3)When Are You Going To Stop?
This question irritates me and makes me chuckle at the same time. It irritates me because honestly, it's no ones business. It makes me chuckle because the question is usually said in a "are you crazy?" tone of voice. Yes! I am crazy! And my hubby is too! He's been married to me for over 21 years and I suppose my craziness has rubbed off on him. :)
To answer the question...I don't know. I never thought I would have 5 kids. I wanted a career, lots of hot vacations, and most of all...a small family! God had and continues to have plans that sometimes differ from mine. I am at a point where I feel comfortable listening to God's voice and want what He wants...even though I have no idea what that may be.
4)Don't You Think You Have Enough Kids?
Ummm...reread the above. I have on occasion said we will stop having more kids when we catch up to the person asking...;)
5) What About Your Other Kids?
We plan on keeping them! lol! Seriously though, it is a fair question and one that we always ask ourselves. Our kids react in different ways. Some love the idea, but hate the change and stress of the first 6 months to a year of adjusting. Some just love the idea...until they realize they won't be traveling with me when I travel to bring Jackson home. Some have a very clear understanding that we are not a "normal" family and are very aware of what others say and do in response to our family. Sometimes the responses they/we get does make them wish we could blend in more. Some don't completely understand and are innocently enthusiastic about everything. Most importantly...our kids have learned and are learning the importance of reaching out, of sacrificial giving, of love multiplying, and understanding more about God's love. To sum it up...what our kids are learning through this experience far outweighs the negatives.
6) What About The Kids/Needy In Your Own Back Yard?
Remember the parable where the man asks Jesus who his neighbor is? Jesus tells him his neighbor includes all human beings. Jesus means our neighbor is not just the people living next door or in our community. We certainly should not overlook the needs close to home. Each one of God's children is called to look after the needy, the orphan, the widow, the destitute. How this looks will be different for each person. We happen to be called to adopt from China.
In response to this question I have often asked the question "what are you doing for those in your own backyard?" More often than not the person asking this question is doing absolutely nothing...and they move on to a different topic.
7) You Can't Save Them All.
No I can't, but I wish WE could. Did you know that if every person who calls themselves a Christian reached out to just one orphan each orphan would be cared for 15 times over? So honestly...WE could save them all.
I would like for people to understand that when we adopt, we pursue it with all that is in us. It is OUR child that we are "saving". It is OUR child that we are fighting to bring home. It is OUR child sitting in some orphanage or foster home waiting for us. It is OUR child that needs the love of our forever family.
I hope that answers a few questions and gives some insight.
2 comments:
Marie - I am so proud of you for posting this!!! So many thoughts went through my head when reading it that I could write a novel but I'll try not to.

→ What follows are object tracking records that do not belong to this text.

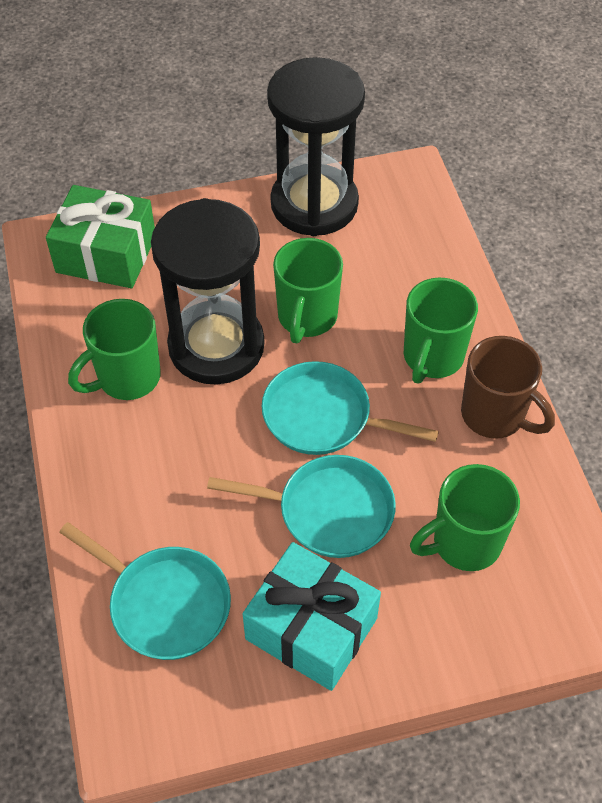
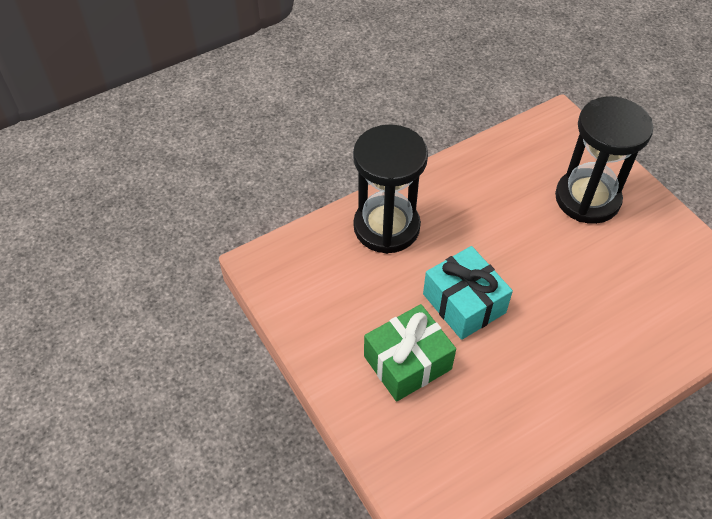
brown mug: 1 -> 0
green mug: 4 -> 0
turquoise pan: 3 -> 0

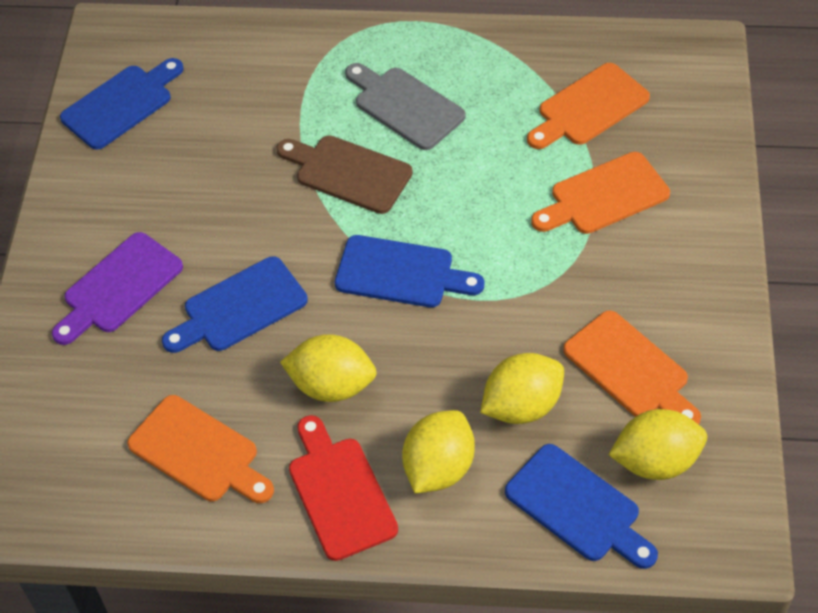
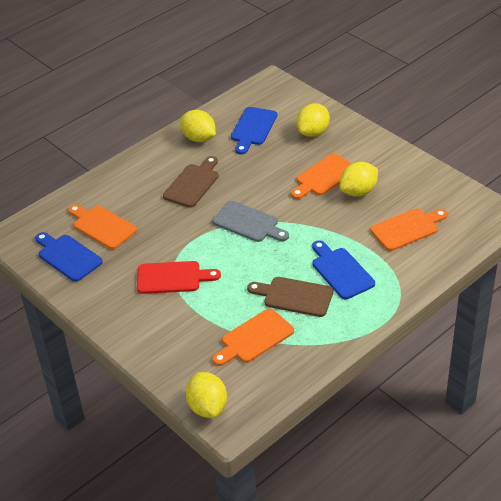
blue cutting board: 4 -> 3
brown cutting board: 1 -> 2
purple cutting board: 1 -> 0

I am sure it is hard to be an teen or an almost teen and have a family that is "different" but I hope one day your kids will see (and the people around here as well) that you guys are a very good kind of different, a kind of different that allows God to push you out of your comfort zone to help save the lives of children who are born on the other side of the world.
Hopefully we can join you guys on the adoption front at sometime, I would love to be as "crazy" as you!! :)
I love this post. Thankyou for your honesty because I think I could have written all these same questions and answers myself...although not so eloquently. Thanks for putting into words my own feelings, reasoning, and even frustrations with comments and questions.